Step 3: Enable SMTP Auth for the Mailbox
By default, SMTP Auth is disabled for all mailboxes. Enable it for your sending mailbox:
Set-CASMailbox -Identity john.smith@contoso.com -SmtpClientAuthenticationDisabled $false
Replace john.smith@contoso.com with your sending mailbox.
Details: Microsoft Learn: Authenticated Client SMTP Submission
If a completely new mailbox has been set up, it may take up to one day before email sending is possible.
Step 4: Configure OAuth in InLoox Self-Hosted
In the InLoox Self-Hosted Server setup, select OAuth with Microsoft 365. Enter the following values:
- SMTP Server name:
smtp.office365.com - Sender email address: The email address of the mailbox selected in Step 2
- Sender email name: The display name for the sender
- Username: The username of the mailbox selected in Step 2
- TenantId: Your Entra ID Tenant/Client ID
- ClientId: The Client/Application ID of the Azure App you created
- Client Secret: The Client Secret created in Step 1
- Port: 587 (default for SMTP)
- Encryption: Start TLS (default)
Send a test email to any mailbox.
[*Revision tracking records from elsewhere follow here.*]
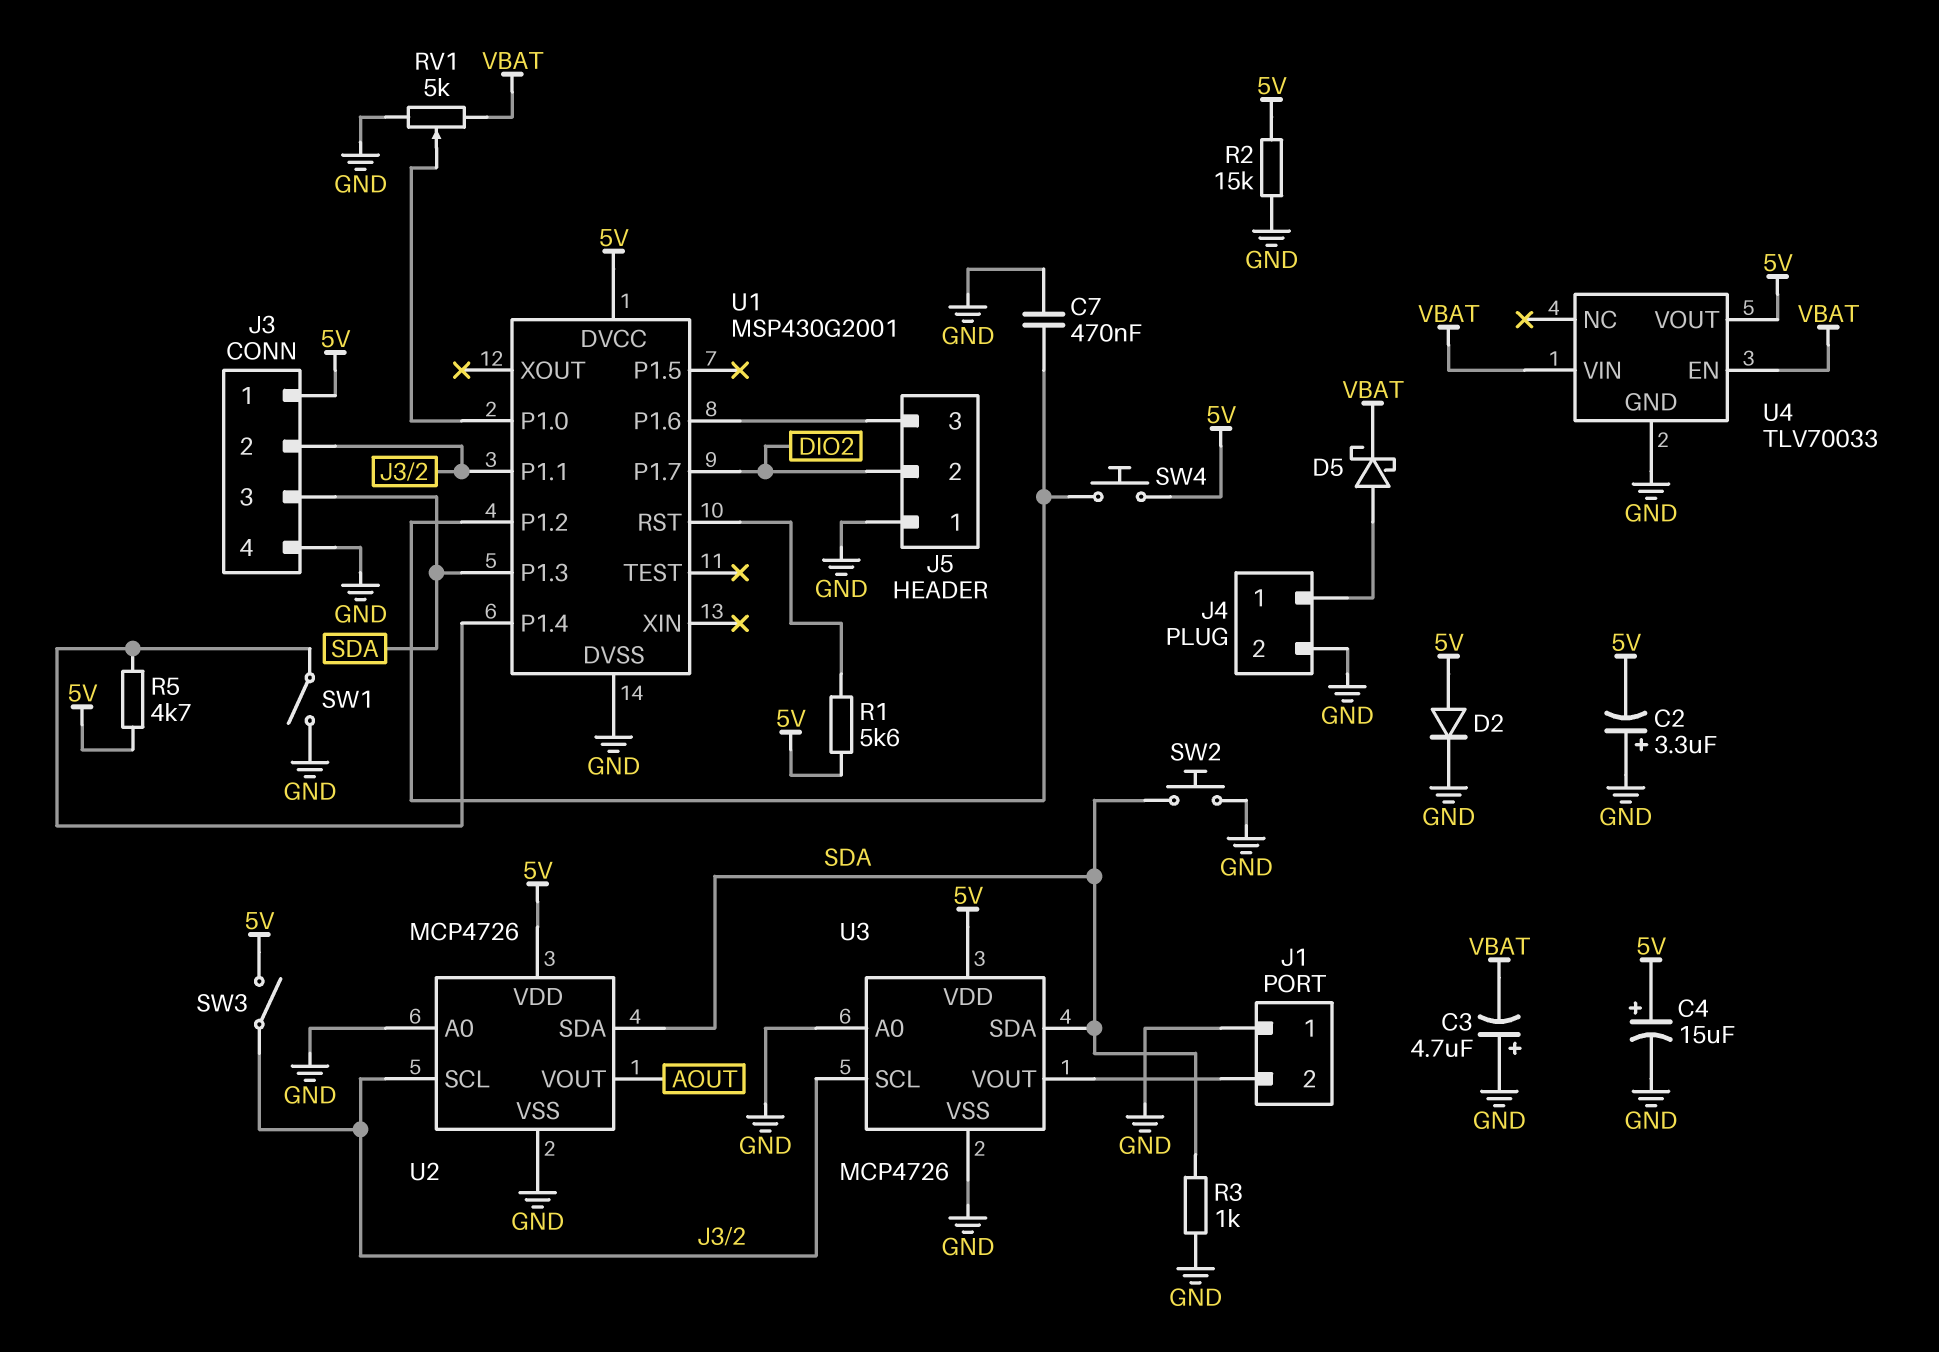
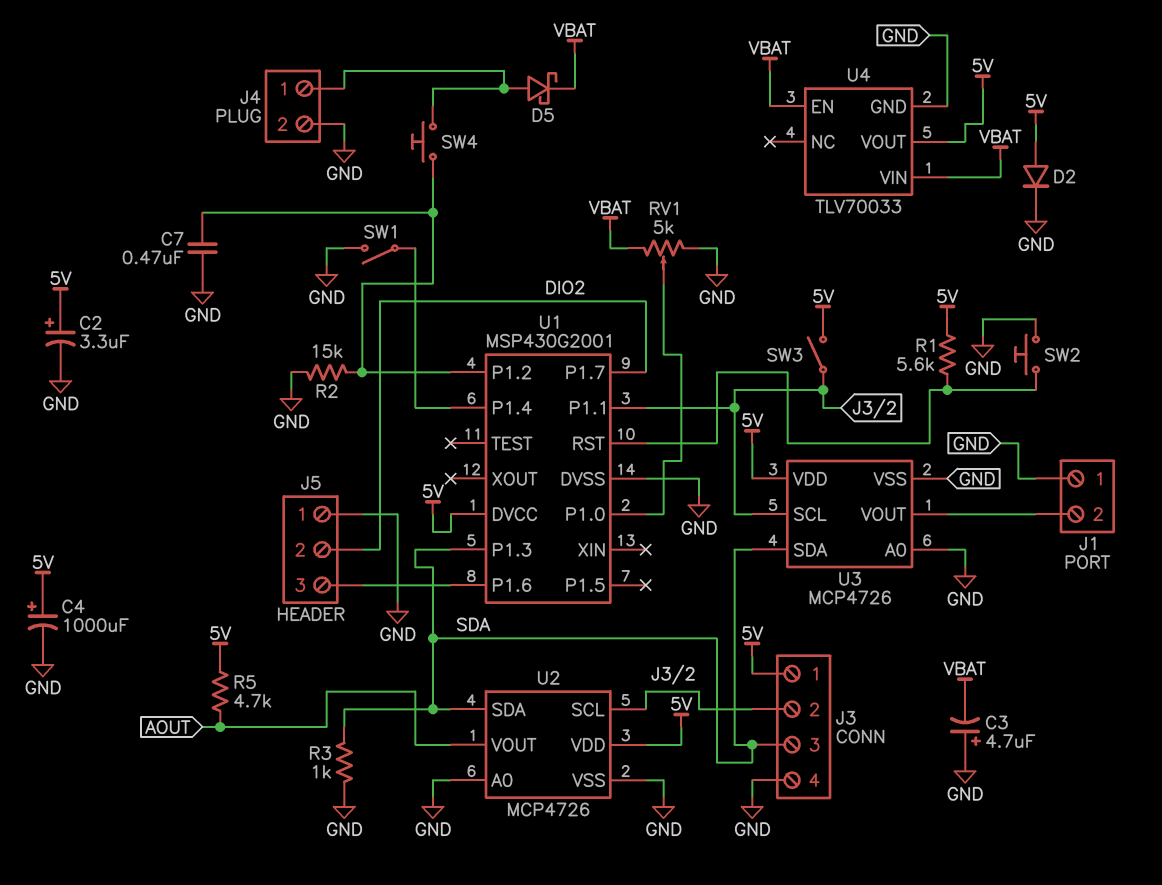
C2: 3.3uF (plus GND, minus 5V) -> 3.3uF (plus 5V, minus GND)
C4: 15uF (plus 5V, minus GND) -> 1000uF (plus 5V, minus GND)
R2: 15k (5V, GND) -> 15k (GND, U1/P1.2)
R5: 4.7k (5V, U1/P1.4) -> 4.7k (5V, AOUT)
SW2: button (GND, SDA) -> button (GND, U1/RST)
SW4: button (5V, U1/P1.2) -> button (J4/1, U1/P1.2)

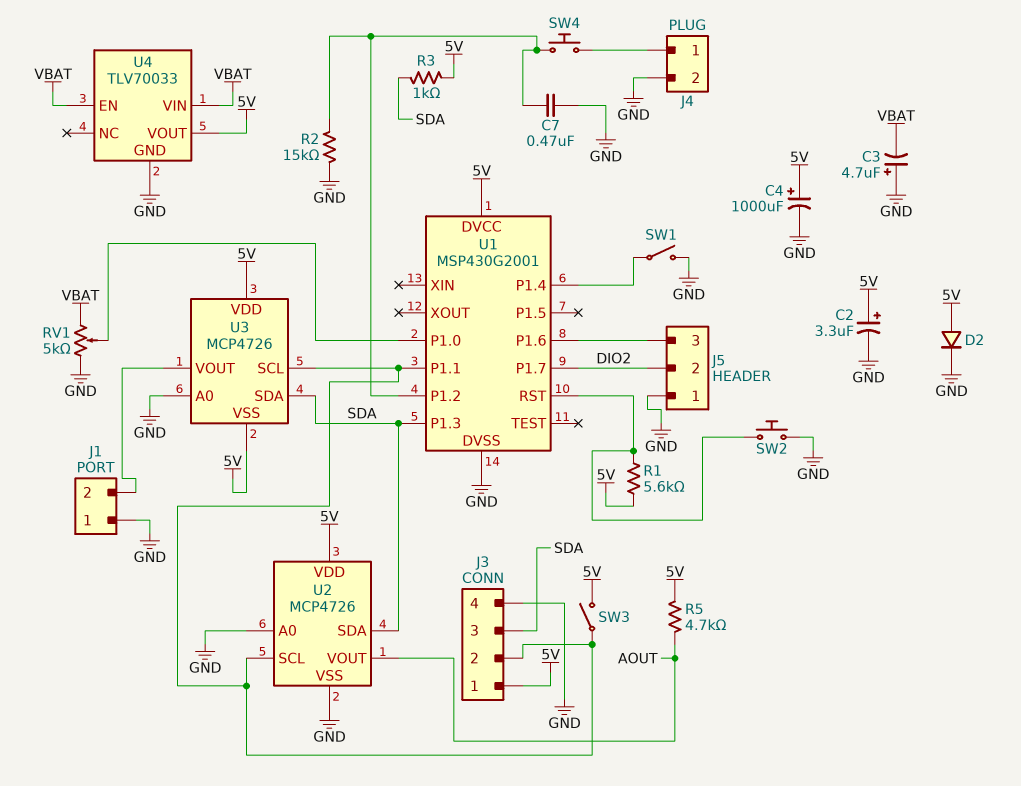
D5: schottky (A J4/1, K VBAT) -> none
R3: 1k (GND, SDA) -> 1k (5V, SDA)
U3 pin VSS: GND -> 5V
If successful, you can proceed.
In some cases, the configurations from Steps 2 and 3 take time to become effective in Exchange Online. If you encounter error messages, first check the configuration. If correct, wait 15-30 minutes and try sending the test email again.
After setting up a new user, it can take up to 24 hours before email sending is successful.